Feeling Your Way Around in High Dimensions
The simplest objects of interest in any dimension, which are also the basis for approximating arbitrary objects, are the convex polytopes. and in this column I'll explain how to begin to probe them...
Bill Casselman
University of British Columbia, Vancouver, Canada
Email Bill Casselman
Introduction
Visualization of objects in dimensions greater than three is not possible, which means that it is very difficult to comprehend objects in those dimensions. You cannot see the whole thing all in one glance. All one can do is probe with mathematics to verify a limited number of selected properties, like the proverbial blind men dealing with the elephant. The simplest objects of interest in any dimension, which are also the basis for approximating arbitrary objects, are the convex polytopes and in this column I'll explain how to begin to probe them.
Convex polytopes occur in many applications of mathematics, particularly related to linear optimization problems in the domain of linear programming. There is a huge literature on this topic, but I shall be interested in something different, because even in theoretical mathematics interesting problems involving convex polytopes arise. The terminology traditionally used in linear programming originated in applications, perhaps with non-mathematicians in mind, and it diverges considerably from standard mathematical terminology. Instead, I shall use notation more conventionally used in geometry.
What is a convex polytope?
In any dimension $n$, a convex set is one with the property that the line segment between any two points in it is also in the set. For example, billiard balls and cubes are convex, but coffee cups and doughnuts are not. There is another way to characterize convex sets, at least if they are closed: A closed convex set is the intersection of all closed half planes containing it.

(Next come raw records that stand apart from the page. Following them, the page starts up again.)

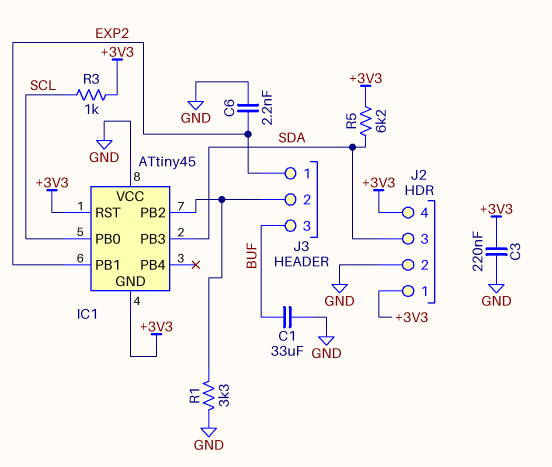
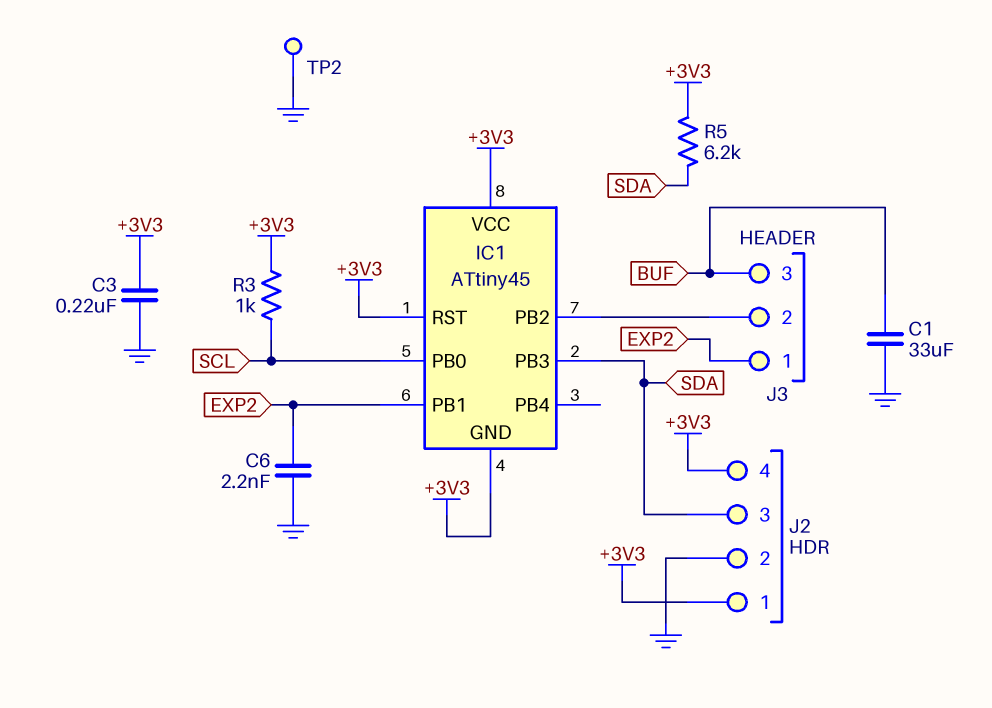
IC1 pin VCC: GND -> +3V3
R1: 3.3k (GND, IC1/PB2) -> none
TP2: none -> test point (GND)

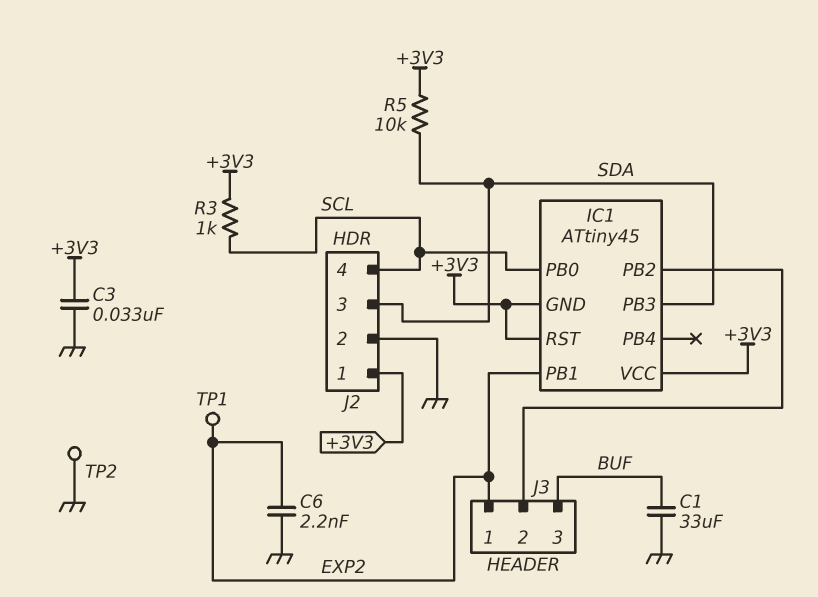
C3: 220nF (+3V3, GND) -> 33nF (+3V3, GND)
J2 pin 4: +3V3 -> SCL
R5: 6.2k (+3V3, SDA) -> 10k (+3V3, SDA)
TP1: none -> test point (EXP2)

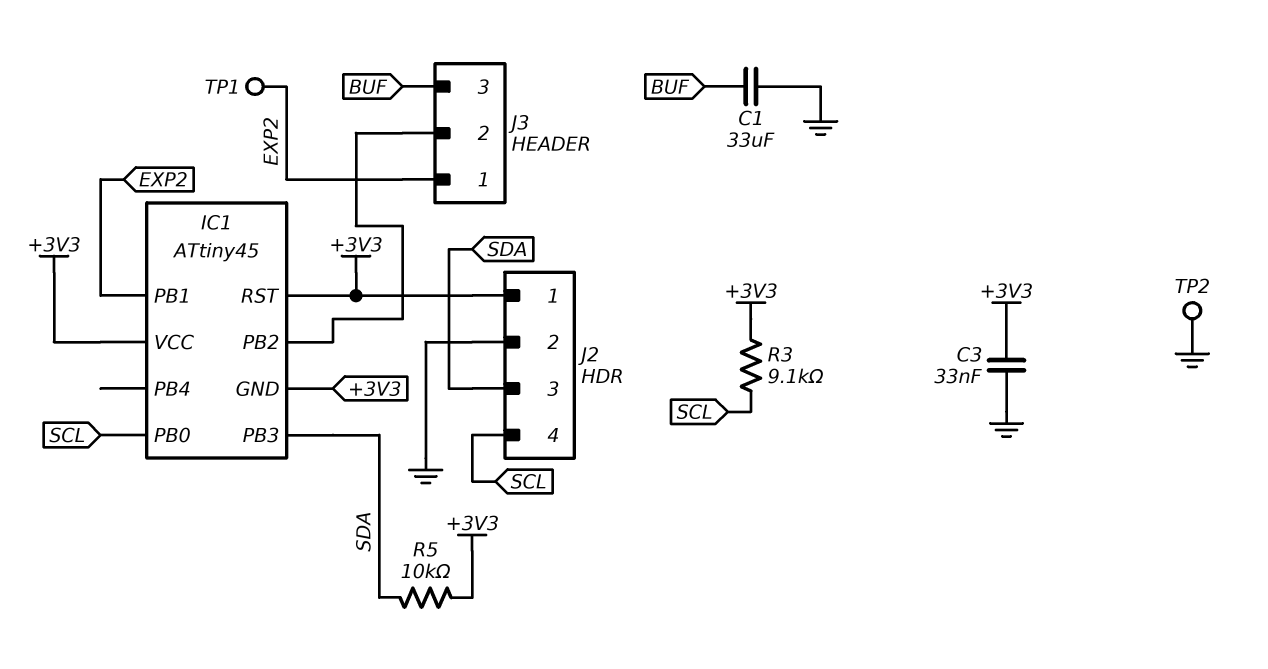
C6: 2.2nF (EXP2, GND) -> none
R3: 1k (+3V3, SCL) -> 9.1k (+3V3, SCL)

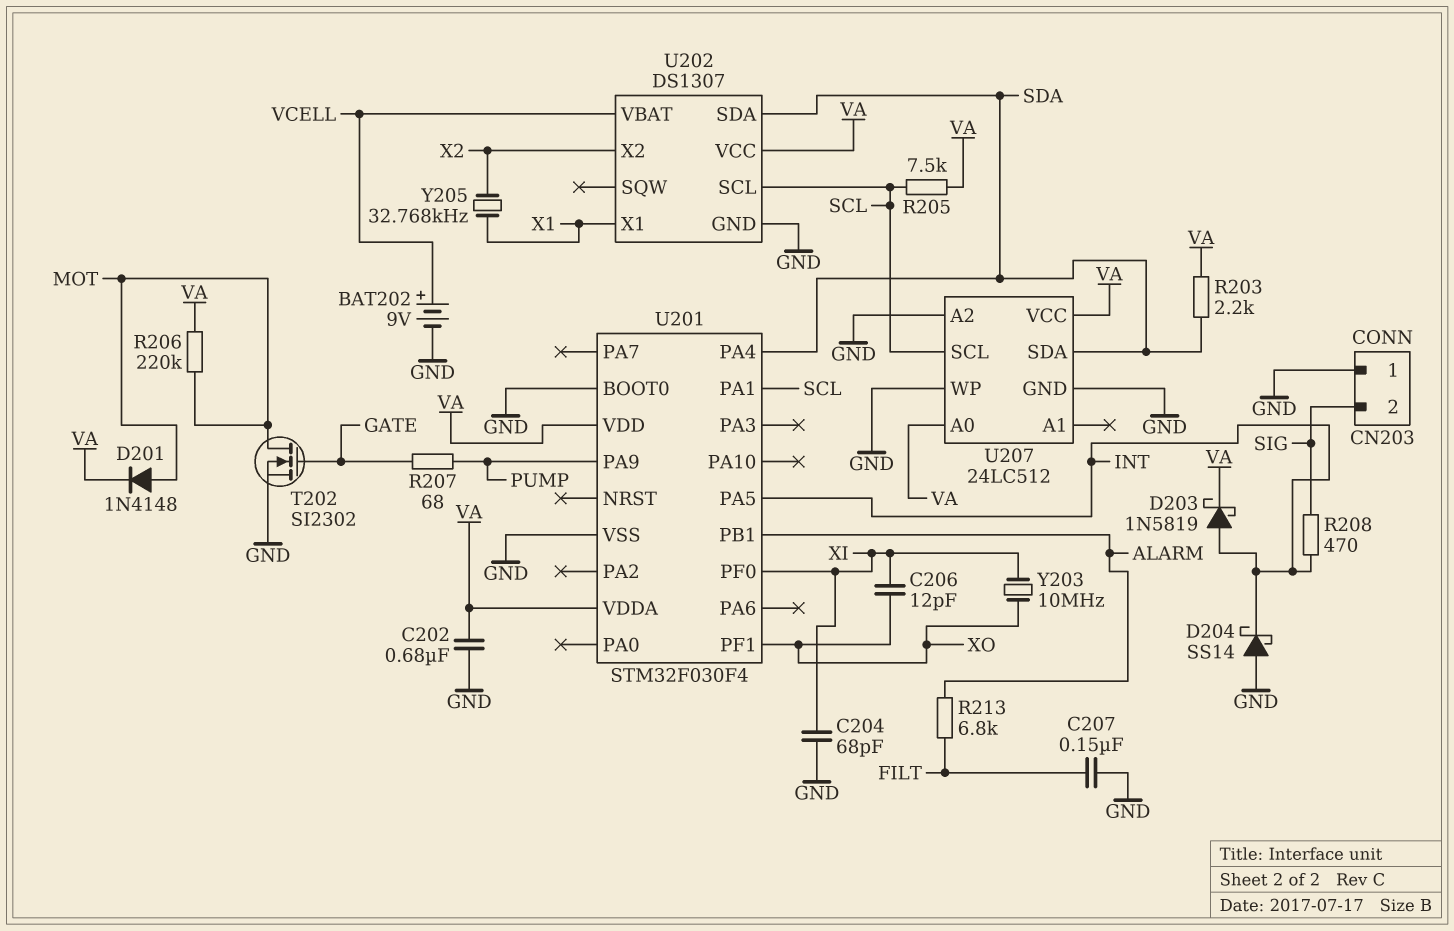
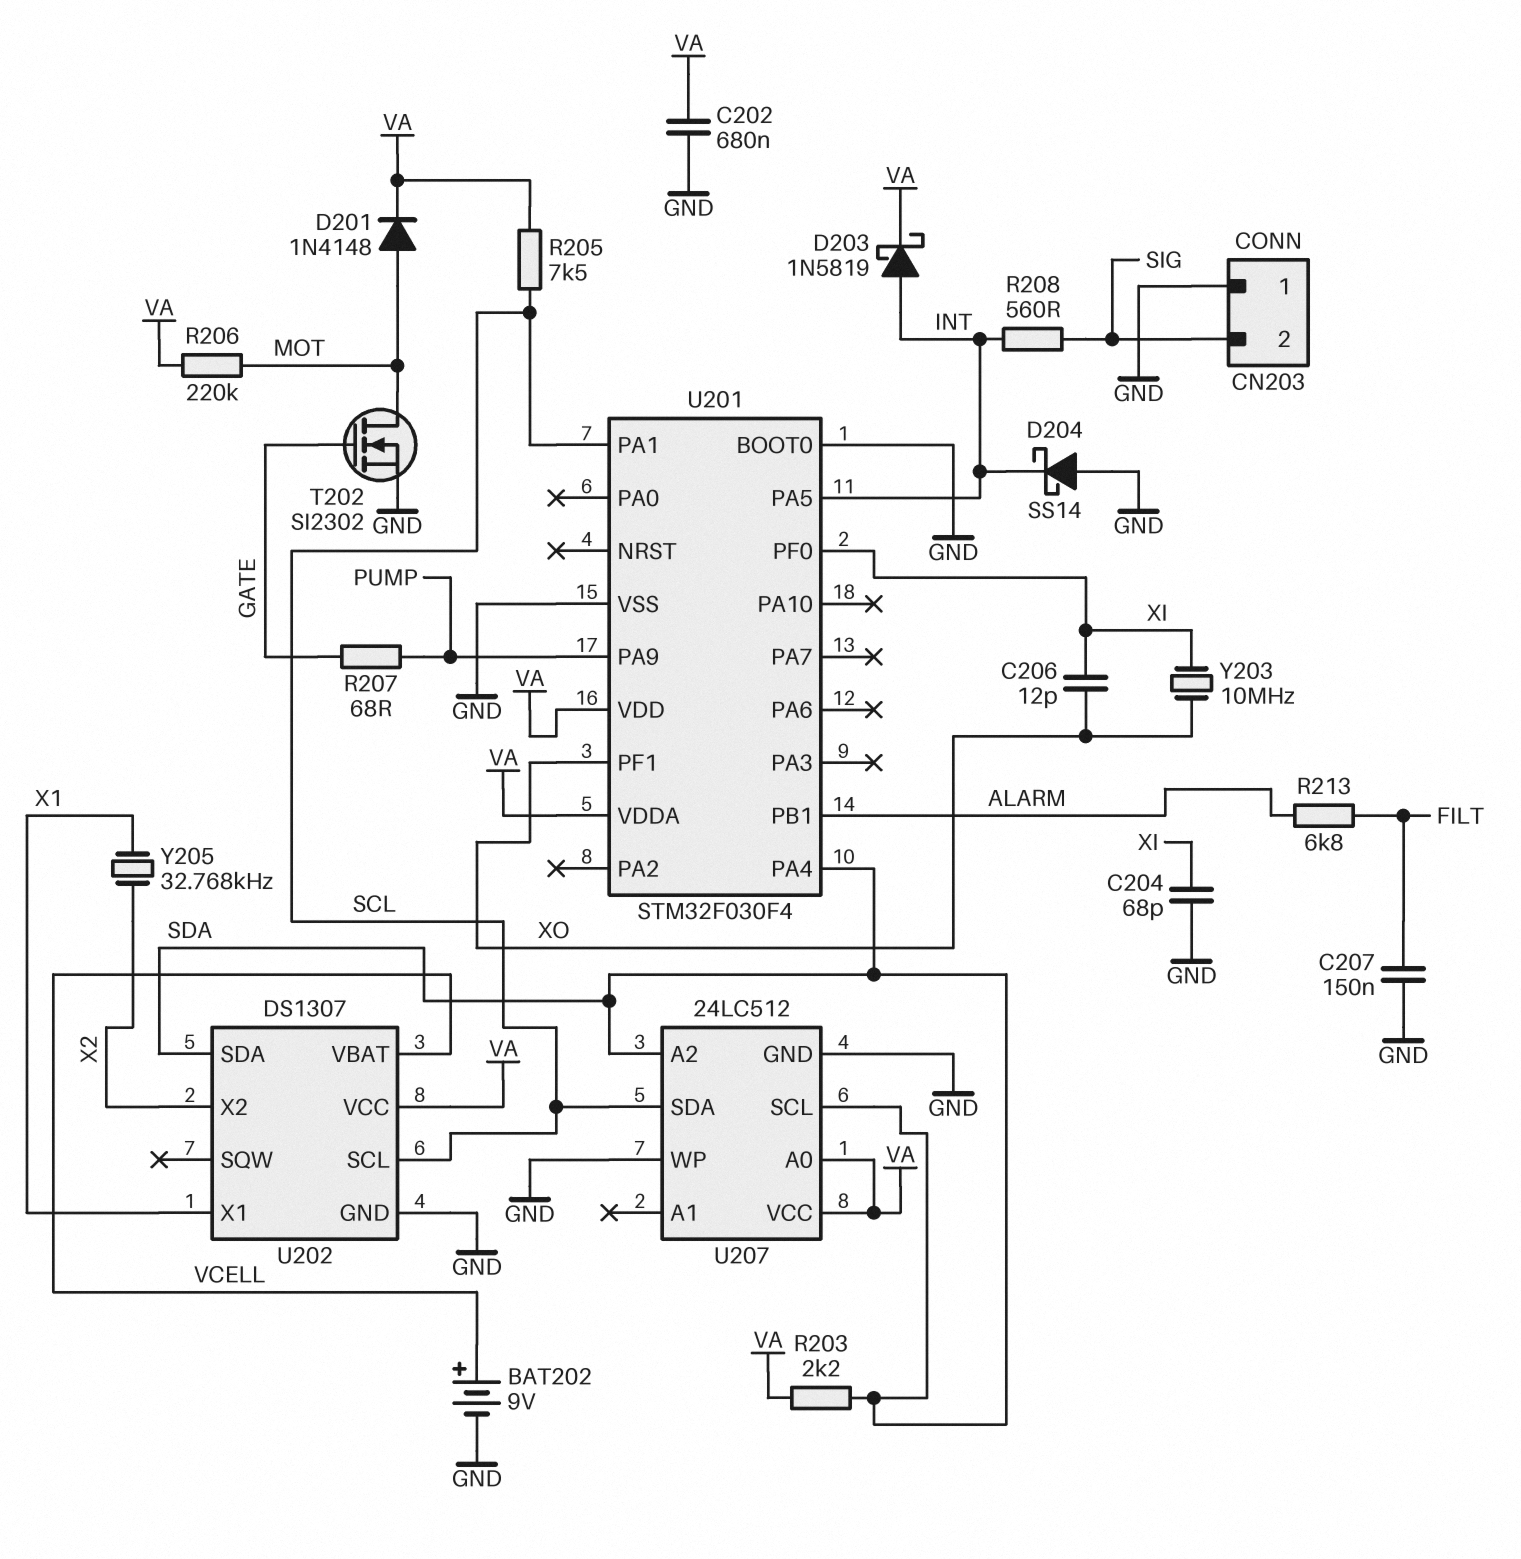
R208: 470 (INT, SIG) -> 560 (INT, SIG)
U207 pin A2: GND -> SDA
U207 pin SCL: SCL -> SDA
U207 pin SDA: SDA -> SCL

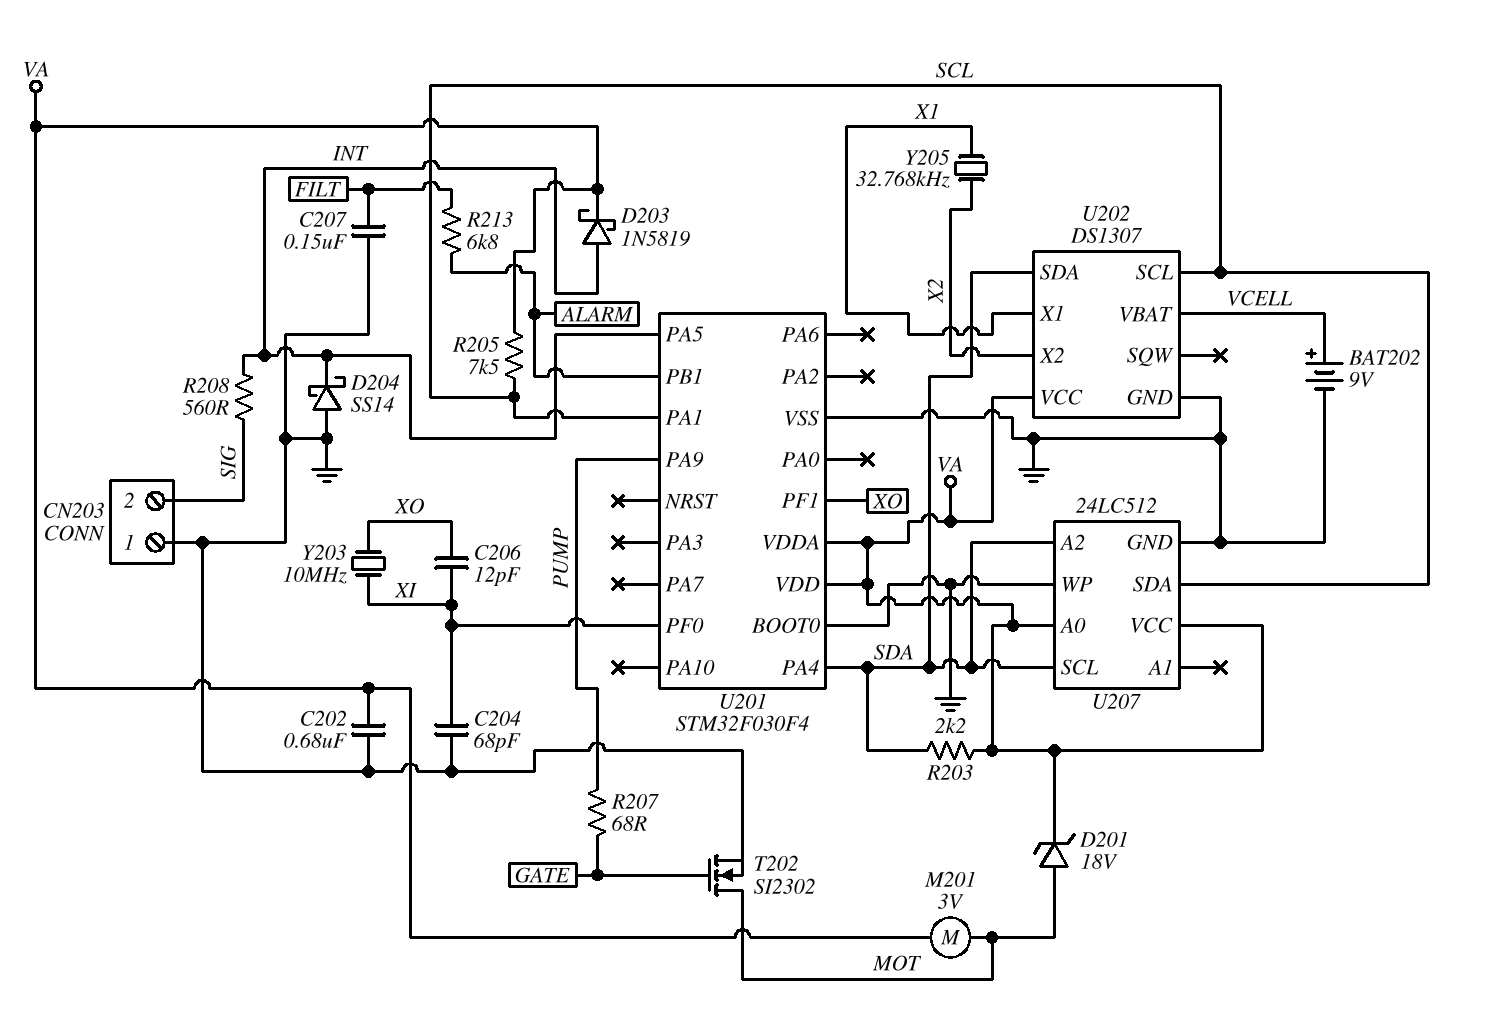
D201: diode 1N4148 (A MOT, K VA) -> zener 18V (A MOT, K VA)
M201: none -> motor 3V (MOT, VA)
R206: 220k (MOT, VA) -> none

There is a third way to characterize closed convex sets. The convex hull of any subset $\Sigma$ of ${\Bbb R}^{n}$ is the set of all linear combinations $$ \sum_{i=1}^{m} c_{i} P_{i} $$ with each $P_{i}$ in $\Sigma$, each $c_{i} \ge 0$, and $\sum c_{i} = 1$. If the set has just two elements in it, this is the line segment between them, and if it has three this will be the triangle with these points as vertices. In general, each point of the convex hull of $\Sigma$ is a weighted average of points in $\Sigma$. A point of a set is extremal if it is not in the interior of a line segment between two points of the set. For example, the points on the unit sphere are the extremal points of the solid sphere, and the extremal points of a cube are its corners. Every closed convex set is the convex hull of its extremal points.
A closed convex set is called a polytope if it is the convex hull of a finite number of points and rays, like this:
Any closed convex set is the intersection of a collection of half-planes, but for a polytope this collection may be taken to be finite. In other words, a convex polytope is the intersection of a finite number of half-spaces $f(x) \ge 0$, where $f$ is a function defined by a formula $$ f(x) = \Big(\sum_{i=1}^{n} c_{i} x_{i}\Big) + c_{n+1}. $$
So there are two ways in which a polytope might be handed to you, so to speak. In the first, you are given a finite set of points and a finite set of rays, and the polytope is the convex hull of these. In the other, you are given a finite collection of affine functions $f_{i}(x)$, and the polytope is the intersection of the regions $f_{i}(x) \ge 0$. Each of these two ways of specifying a polytope is important in some circumstances, and one of the basic operations in working with convex polytopes is to transfer back and forth between one specification and the other.
There are other natural questions to ask, too. A face of a polytope is any one of the polytopes on its boundary. A facet is a proper face of maximal dimension. Here are some natural problems concerning a given convex polytope, which I suppose given as the intersection of half-planes:
-
to tell whether the region is bounded;
-
if it is bounded, to find its extremal vertices, and if not, its extremal edges as well;
-
if it is bounded, to find its volume;
-
to find the maximum value of a linear function on the polytope;
-
to find the dimension of the polytope (taken to be $-1$ if the region is empty, which it may very well be).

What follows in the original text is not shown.